Dreaming of a taco

Since the day I got here, I have been dreaming of eating a taco. A salty, beautiful carne asada soft taco with maybe some guacamole and a side of rice and beans. Even thinking about it now is making my heart swell in anticipation (I go home in about a month to be reunited with my long-lost love, Mexican food). Of course that is not to say that I haven’t tried to recreate my old favorites over here. I’ve used my blender to make horchata and have tirelessly searched the produce section for non-rock-like avocados. I even tracked down a decent Mexican restaurant in Paris when I went, but having a chorizo taco on a sad, imported tortilla is not quite like home.

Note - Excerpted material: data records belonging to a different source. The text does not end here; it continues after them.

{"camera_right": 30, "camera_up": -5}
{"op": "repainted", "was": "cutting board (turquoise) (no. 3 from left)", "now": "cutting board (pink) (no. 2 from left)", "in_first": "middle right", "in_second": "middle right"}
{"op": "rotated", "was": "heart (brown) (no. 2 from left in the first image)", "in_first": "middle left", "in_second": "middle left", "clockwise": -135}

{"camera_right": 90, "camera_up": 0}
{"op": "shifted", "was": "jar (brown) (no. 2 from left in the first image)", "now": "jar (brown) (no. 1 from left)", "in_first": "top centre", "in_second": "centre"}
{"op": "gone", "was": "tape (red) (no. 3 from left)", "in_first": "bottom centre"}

In the absence of chilaquiles, I’ve been eating other food. Every so often I walk past one of my favorite boulangeries and pop in to grab a cookie. They aren’t quite like American cookies, the dough is made with almond paste and bitter chocolate, but it is very very tasty. Sometimes, instead of a cookie, maybe I grab a pain au chocolat. Or perhaps I stick to a classic baguette to make a sandwich with.

I now regularly eat crepes and quiches. I have developed quite a taste for biscottes and cheese. And while it is true that I still stare longingly at the dry, unfortunate flour tortillas in the supermarket’s international section, I have gotten quite good at passing them up and grabbing charcuterie instead.

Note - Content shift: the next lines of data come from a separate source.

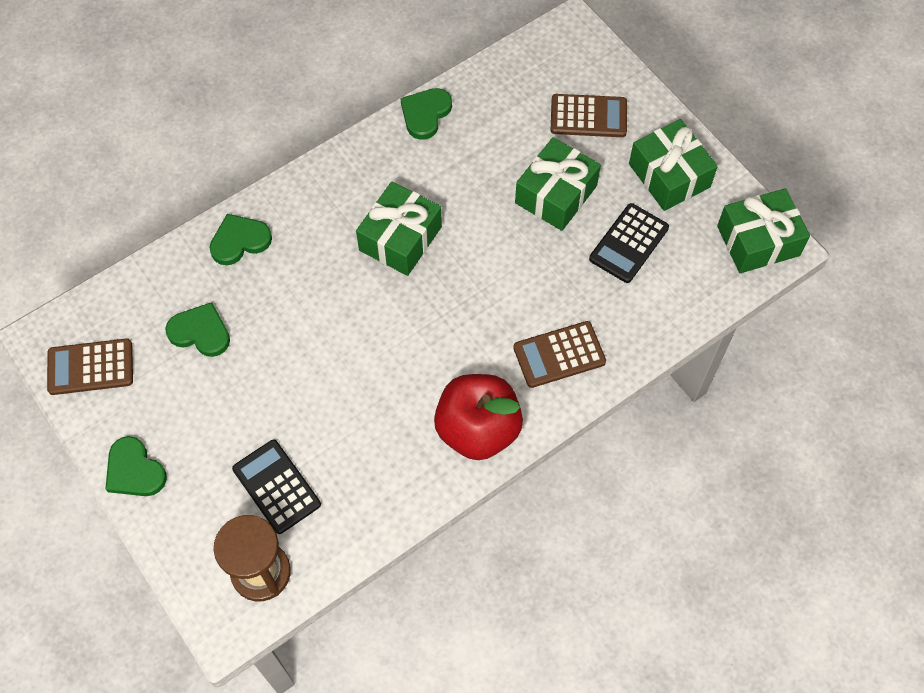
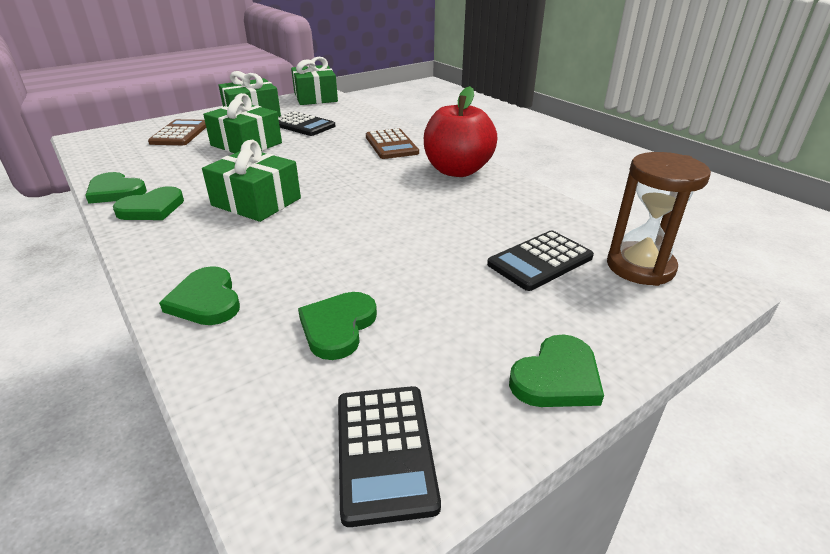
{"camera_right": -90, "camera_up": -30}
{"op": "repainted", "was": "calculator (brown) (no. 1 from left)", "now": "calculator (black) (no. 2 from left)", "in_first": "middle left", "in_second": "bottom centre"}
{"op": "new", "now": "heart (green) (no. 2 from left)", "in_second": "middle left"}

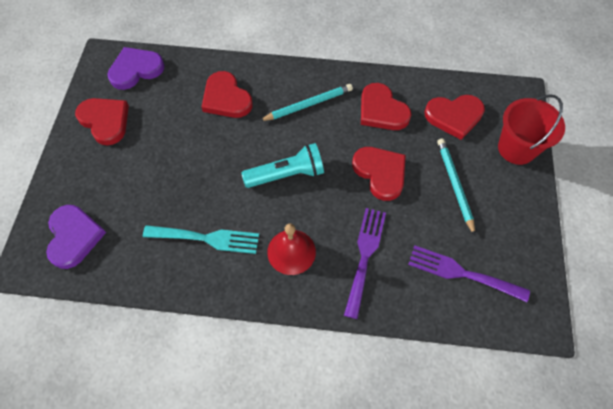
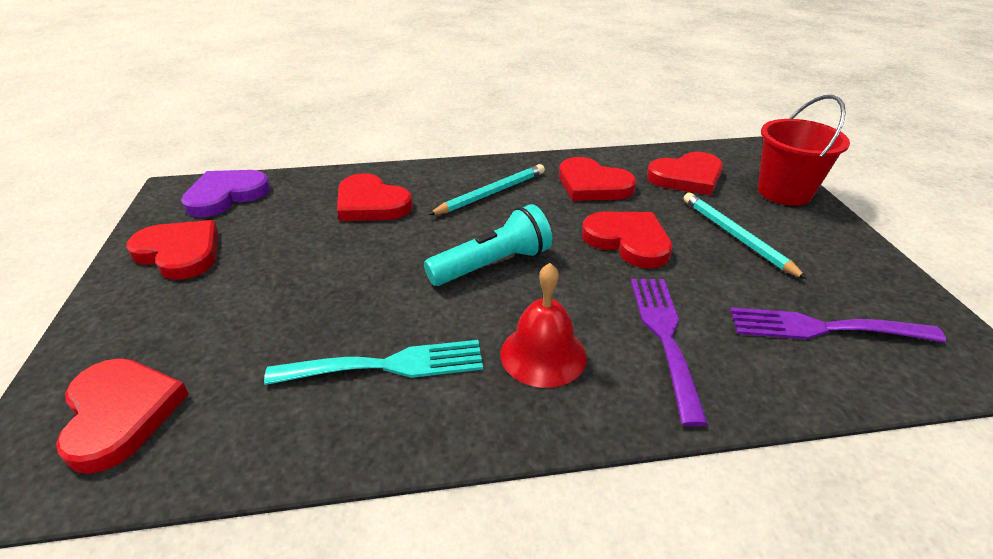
{"camera_right": -15, "camera_up": -25}
{"op": "repainted", "was": "heart (purple) (no. 1 from left)", "now": "heart (red) (no. 1 from left)", "in_first": "middle left", "in_second": "bottom left"}

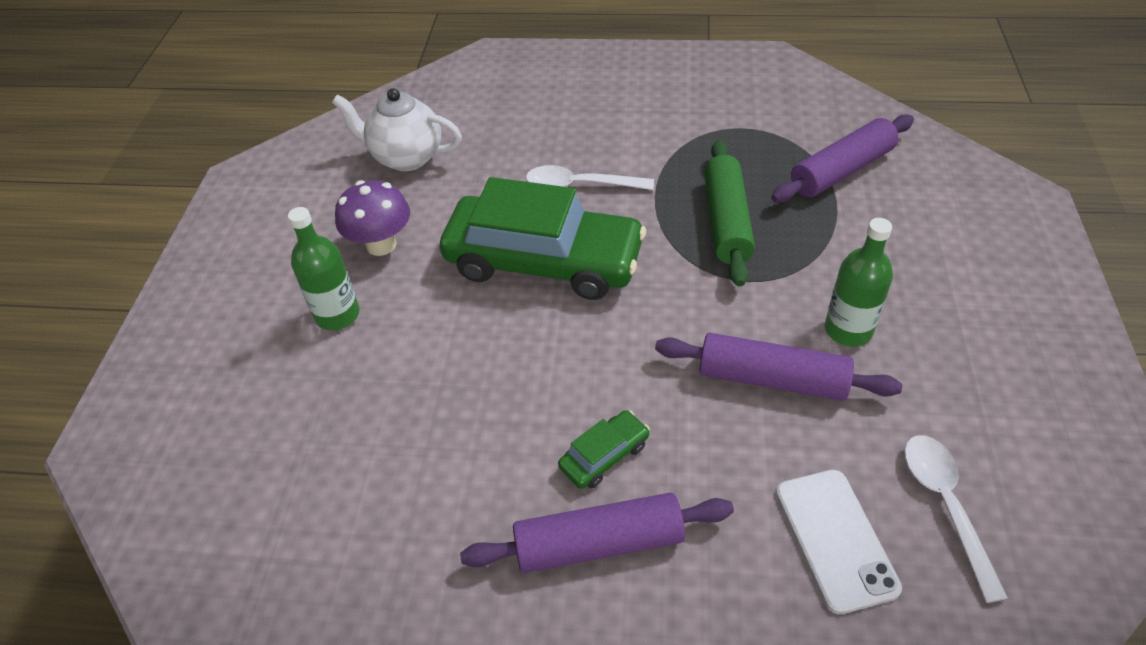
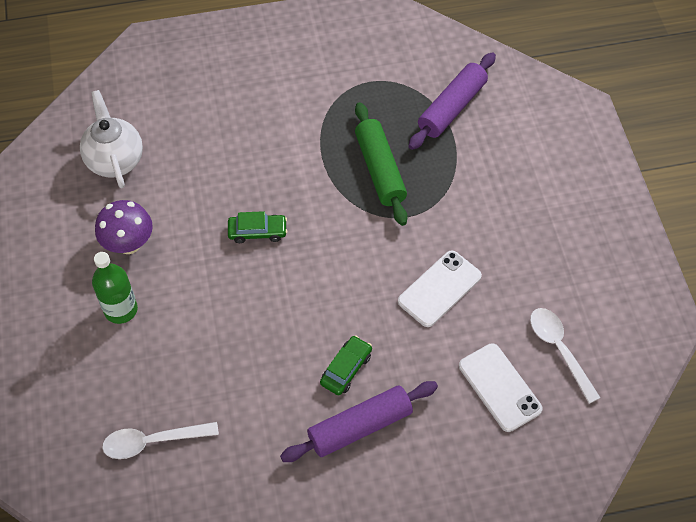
{"camera_right": -20, "camera_up": 10}
{"op": "rotated", "was": "teapot (white)", "in_first": "top centre", "in_second": "top left", "clockwise": 75}
{"op": "shifted", "was": "spoon (white) (no. 1 from left)", "in_first": "top centre", "in_second": "bottom left"}
{"op": "scaled", "was": "car (green) (no. 1 from left)", "in_first": "centre", "in_second": "centre", "ratio": 0.41}
{"op": "gone", "was": "bottle (green) (no. 2 from left)", "in_first": "middle right"}
{"op": "swapped", "was": "rolling pin (purple) (no. 2 from left)", "now": "phone (white) (no. 1 from left)", "in_first": "middle right", "in_second": "centre"}

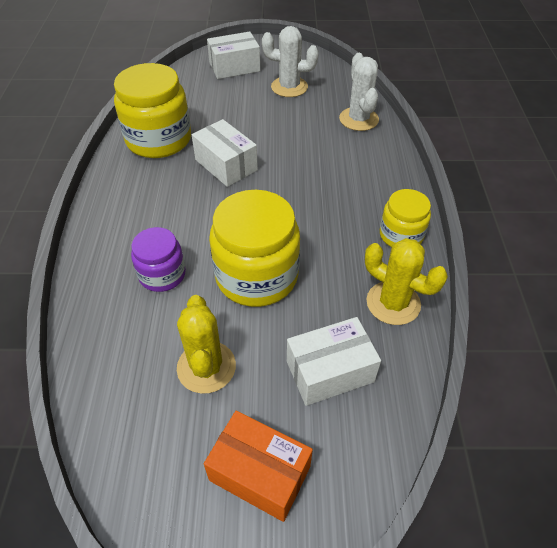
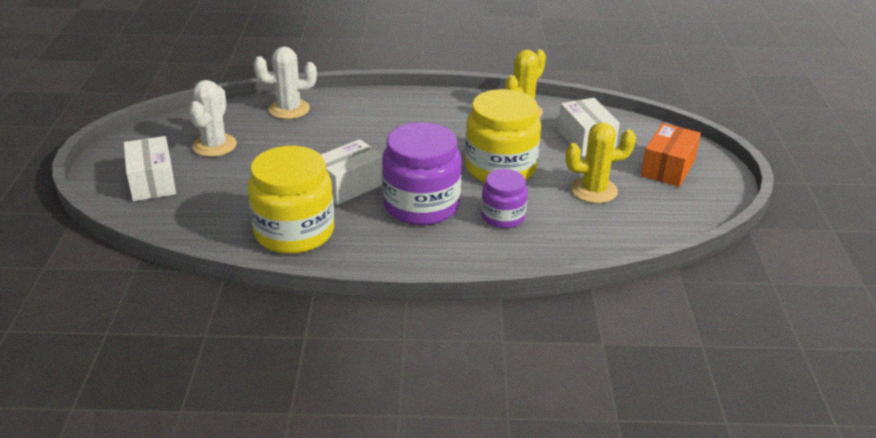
{"camera_right": -90, "camera_up": -15}
{"op": "gone", "was": "jar (yellow) (no. 3 from left)", "in_first": "middle right"}
{"op": "new", "now": "jar (purple) (no. 1 from left)", "in_second": "centre"}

This year I’ve fallen back in love with roast chicken, a relic of my childhood that I swore off after having eaten it so many times for family dinners. I eat duck regularly now, not just for special occasions. And the amount of goat cheese I consume has nearly tripled in recent months.

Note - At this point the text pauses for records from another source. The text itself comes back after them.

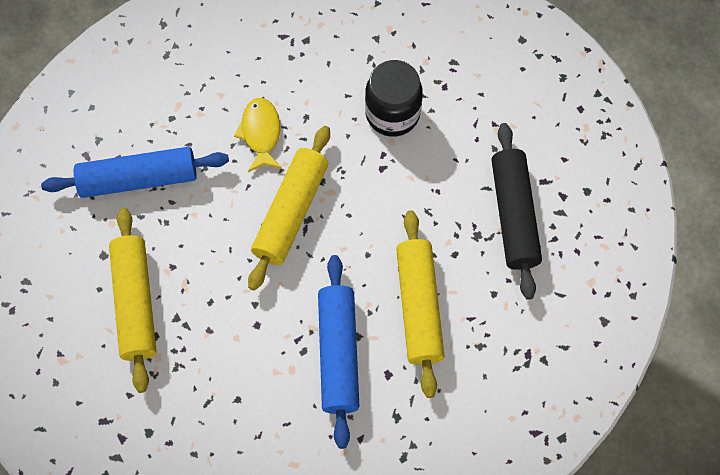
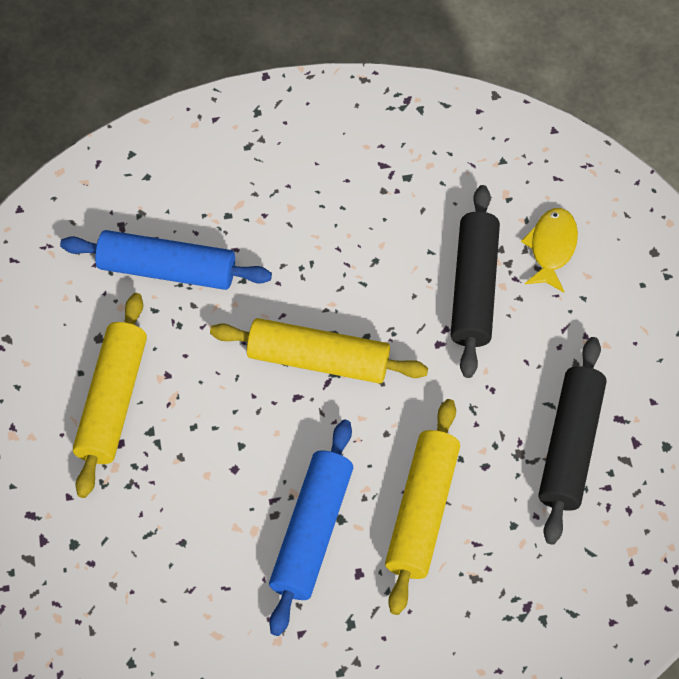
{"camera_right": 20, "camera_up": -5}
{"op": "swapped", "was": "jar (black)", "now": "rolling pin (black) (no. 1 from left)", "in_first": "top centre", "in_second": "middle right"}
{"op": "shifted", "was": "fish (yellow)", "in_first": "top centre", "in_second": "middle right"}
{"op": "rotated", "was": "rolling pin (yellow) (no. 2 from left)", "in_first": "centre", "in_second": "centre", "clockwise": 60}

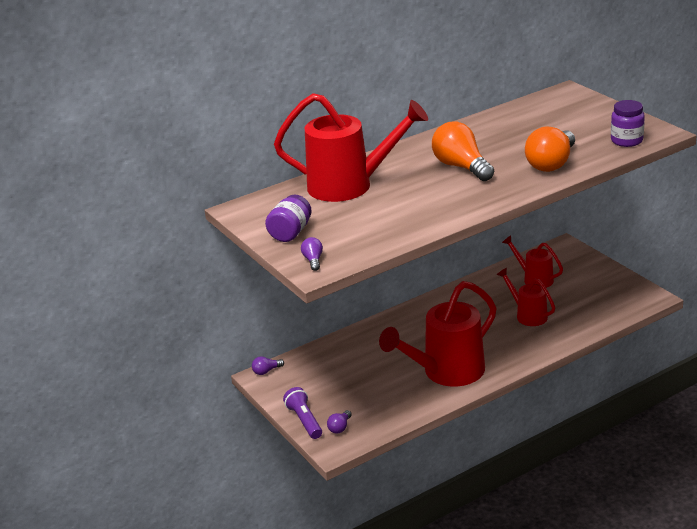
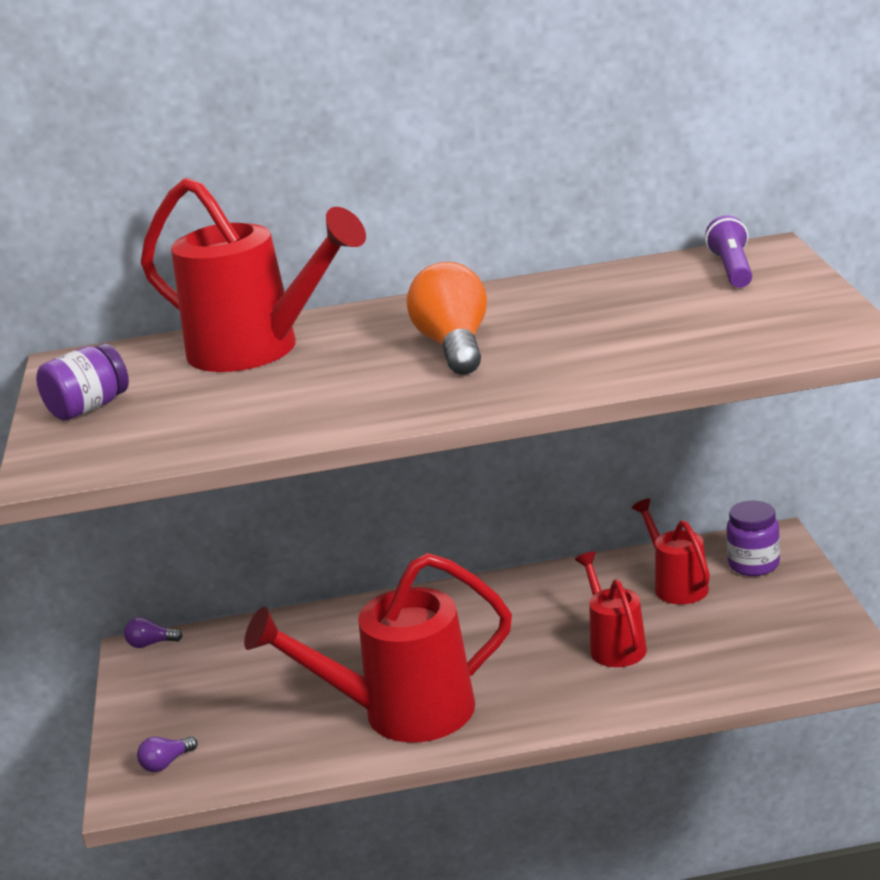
{"camera_right": 25, "camera_up": -5}
{"op": "shifted", "was": "jar (purple) (no. 2 from left)", "in_first": "top right", "in_second": "middle right"}
{"op": "gone", "was": "light bulb (orange) (no. 2 from left)", "in_first": "top right"}
{"op": "gone", "was": "light bulb (purple) (no. 2 from left)", "in_first": "centre"}
{"op": "shifted", "was": "flashlight (purple)", "in_first": "bottom centre", "in_second": "top right"}

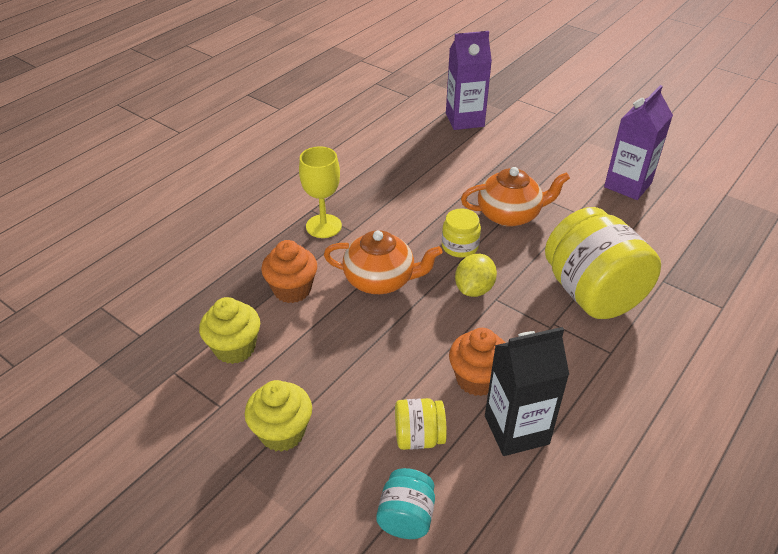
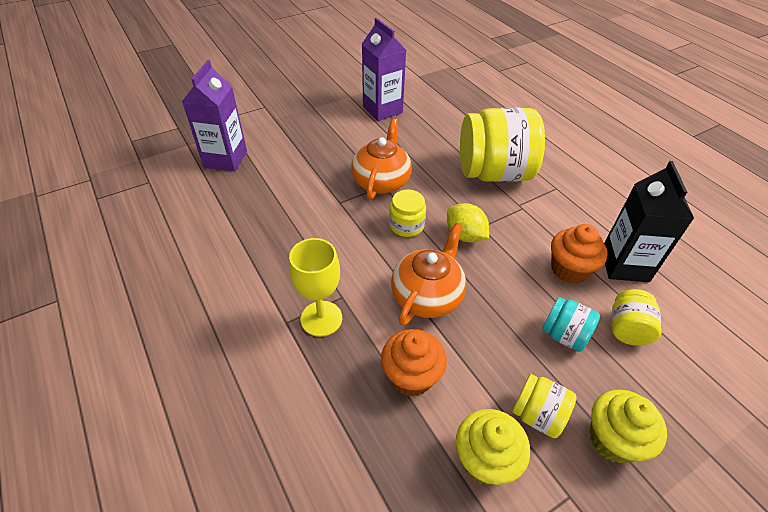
{"camera_right": -70, "camera_up": 5}
{"op": "shifted", "was": "jar (turquoise)", "in_first": "bottom centre", "in_second": "middle right"}
{"op": "new", "now": "jar (yellow) (no. 3 from left)", "in_second": "bottom right"}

But what does this all mean? This new-found appreciation of all food that is rich, buttery, and completely devoid of spice? Will I have trouble readjusting to my quesadillas? Will even eating a pepperoni pizza trigger memories of the pounds of salami I’ve had since being here in France? Is it possible that upon my return I will crave a pear tart in the same way I now crave the hot first bite of a burrito?

I think so.

And now, with my last month ahead of me, I plan to relish in the glory that is French food in the hope that when I get back to the United States my palate will be programmed to always remember the love I have now for the yummy things I’m eating. I am still going to enjoy that first taco though.